Stop the Glorification of Busy
We live in a world that wears “busy” as a badge of honor.
Often when we ask friends how they are doing, their response is “Oh, work, work, work.” And that work is usually doing something they hate.
I am not trying to say that doing things is wrong and that we should just be sitting around all day doing nothing. But we have allowed our busy-ness to become a distraction from life. We are missing everything. In times where we are not going from one distraction to another, we are thinking about another distraction, thinking about what we think we should be doing, or being worried that we are forgetting something that we should be doing.
There is no being “here”. There is no presence. There is rarely a time when in this busy-ness we are actually experiencing that which we are doing. We’re thinking about the past or the future.
All of this doing creates so much turbulence in our outer, physical world as well as our mental world. There is no space. No stillness. No time to experience our expansiveness, no time for awe. We’re throwing our lives away into the future for experiences we never experience because we are never here.

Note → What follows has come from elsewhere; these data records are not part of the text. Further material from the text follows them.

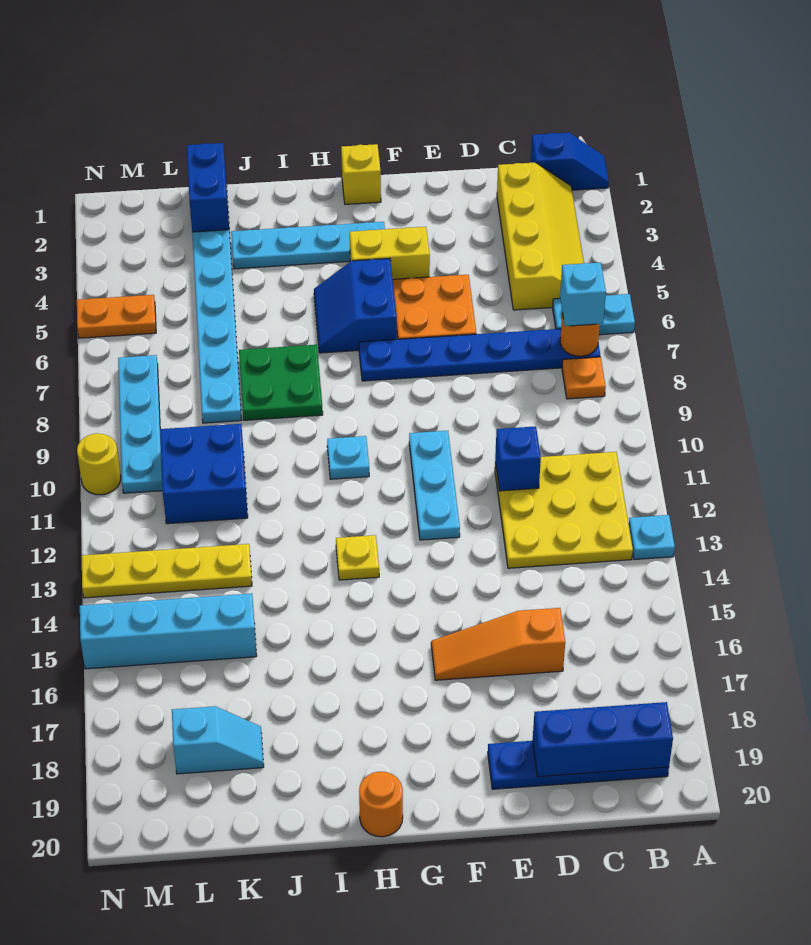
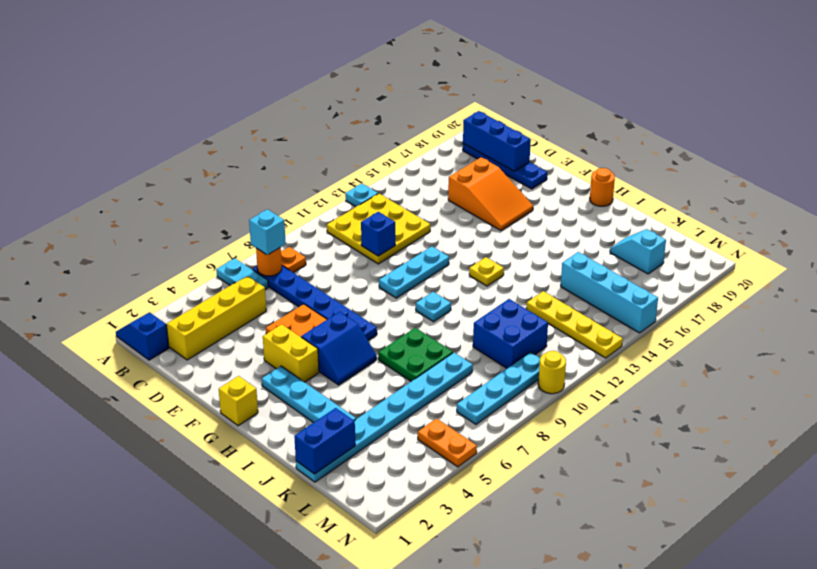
orange slope D16:F16 level 1 top D -> orange slope D16:F17 level 1 top D

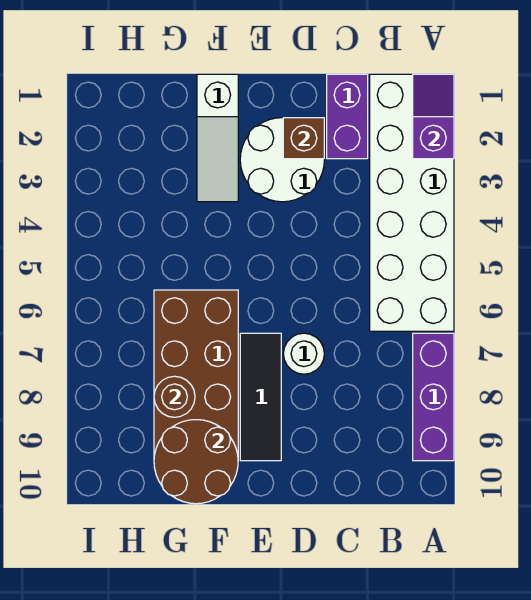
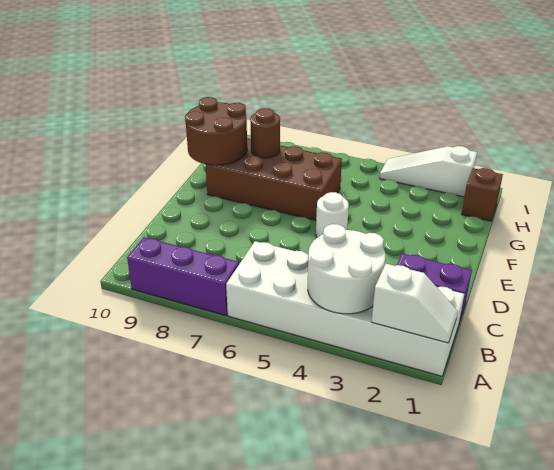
purple slope A1:A2 level 2 top 2 -> white slope A1:A2 level 2 top 2
white round brick D2:E3 level 1 -> white round brick A3:B4 level 2
brown brick D2 level 2 -> brown brick H1 level 1
white round brick D7 level 1 -> white round brick E5 level 1
black tile E7:E9 level 1 -> none
white slope F1:F3 level 1 top 1 -> white slope I2:I4 level 1 top 2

I don’t think that any other creature in nature does this. You don’t see cats, dogs, or deer rushing around blinding, creating distraction after distraction to get to somewhere they don’t want to go. You’ll see them do something when they need to, they get up when they are hungry, scratch when they have an itch, but they’re “here”. They’re present. They’re living life now.
I’ve made a list of six ways in which we can cut down on this societal psychosis:
- Meditate: experience silence and stillness and introduce a sense of expansiveness into your inner world. There are hundreds of techniques. Try one that resonates with you.
- Journal: journaling can be a very powerful spiritual tool that allows us to become more self aware. Find out what is really important to you in life and live for that.
- Say “no”: it’s okay to say “NO” to people, appointments, and things. Honor you. Don’t say yes to everything that comes your way.
- Limit time on Facebook: this can be a big distractor. Facebook itself is neither positive or negative. But too often we become engrossed in it.
- Opt-out: opt out of all that inbox clutter! If you’re getting emails from organizations and companies that you are not interested in and don’t read, unsubscribe from their email list and keep the ones you find truly beneficial.
- Spend time in nature: experience the awe of nature. Allow yourself to just “be” in it. It is grounding and soothing and can put you in touch with what really matters while disconnecting your from pointless distraction and noise.